Matthew 26

This chapter follows Mark 14 pretty closely for the first couple of stories – the elders plot to off Jesus, and then he is anointed with the expensive oil. But when we get to v 14, where Judas betrays Jesus, Matthew gets specific, naming the price as 30 pieces of silver; Mark only mentioned ‘money’. Why would Matthew add this number in? Did he know something Mark didn’t? Or was he just trying to link another OT verse to reinforce the idea that Jesus was fulfilling prophesy? Consider Zechariah 11:12, where the ‘shepherd’ who is assigned to select sheep for slaughter says “‘give me my wages, whatever I am worth; but only if you want to.’ So they counted out for my wages thirty pieces of silver.” (Judas, of course, fills the role of that ‘shepherd’). Pretty revealing, especially since there is another reference to Zechariah in this chapter (v 31 refers to Zech 13:7), proving that Matthew was familiar with it.

Next is the Last Supper. I almost glossed over it for the second time without noting how macabre it, and the ritual associated with it (Holy Communion), is. ‘Eat my body, drink my blood?’ Bizarre! But I used to sing peppy songs about it without blinking an eyelash. Proof that what you learn as a child you become inured to.

Comparing versions, I see that v 25 has been added since Mark told the story. For emphasis? (It seems to me that often when Matthew adds to the story it is usually to either clarify, flesh out details, or reinforce a point for emphasis.) And I didn’t comment last time on Jesus’ remark in v 29 (it’s the same in Mark) – but we’re still waiting…

holy communion

Read v 34 carefully and compare it to Mark 14:30. Mark is the only gospel that has the rooster crowing twice. The scene in Prayer_at_GethsemaneGethsemane is virtually identical to Mark’s version, except for v 42 which is an addition; since it basically repeats the sentiment in v 39, it must again be for emphasis. (And what was that sentiment, anyway? Was Jesus having cold feet and trying to renege on his supposed arrangement?)

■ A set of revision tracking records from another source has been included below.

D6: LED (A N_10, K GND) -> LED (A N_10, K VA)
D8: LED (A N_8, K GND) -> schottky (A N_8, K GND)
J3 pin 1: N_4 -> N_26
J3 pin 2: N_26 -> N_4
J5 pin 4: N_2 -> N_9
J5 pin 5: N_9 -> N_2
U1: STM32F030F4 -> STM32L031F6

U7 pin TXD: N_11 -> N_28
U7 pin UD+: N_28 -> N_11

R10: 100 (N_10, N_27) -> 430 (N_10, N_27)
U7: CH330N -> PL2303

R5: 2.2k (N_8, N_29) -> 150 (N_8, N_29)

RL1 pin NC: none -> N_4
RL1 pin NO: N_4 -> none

The story of Jesus’ arrest sticks with Mark’s version until v 52-54, which are not in Mark. Again, I have to ask why? And again, it seems like it must be to emphasize that what is happening if fulfilling scripture. This idea is mentioned again in v 56. But the SAB points out that there appears to be no such prophesy in the OT. I’m pretty sure that’s correct, because my online bible, which contains cross-references to all prophesies referred to in the OT, has no link at this verse.

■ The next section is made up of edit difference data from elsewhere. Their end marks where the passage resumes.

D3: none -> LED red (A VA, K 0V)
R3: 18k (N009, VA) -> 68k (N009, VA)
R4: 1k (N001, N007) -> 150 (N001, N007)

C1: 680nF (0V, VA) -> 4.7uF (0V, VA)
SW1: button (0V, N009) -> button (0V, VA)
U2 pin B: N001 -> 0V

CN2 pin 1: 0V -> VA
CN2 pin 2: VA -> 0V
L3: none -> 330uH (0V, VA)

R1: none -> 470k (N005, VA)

And interestingly, the last two verses of the story of Jesus’ arrest (Mark 14:51-52) are omitted completely by Matthew. Another attempt at refinement? The story of the naked kid just doesn’t quite meet the criteria for decorum…

The story of Jesus’ trial, starting at v 57, differs only slightly between Matthew and Mark – mostly Matthew just fleshes it out a bit. Until we get to v 64 – where Jesus prevaricates when asked directly if he is the Messiah. In Mark 14:62 he made no bones about it. Why the change? The last section of the chapter is about Peter denying Jesus. Pay attention to the details – all 4 gospels cover this incident. Note that in Mark, Peter denied Jesus, and then the rooster crowed, and then Peter denied Jesus twice more, and then the rooster crowed again. In Matthew, Peter denied Jesus 3 times before the rooster crowed even once. Also pay attention to whom Peter was speaking when he denied Jesus… it’ll be different in every gospel.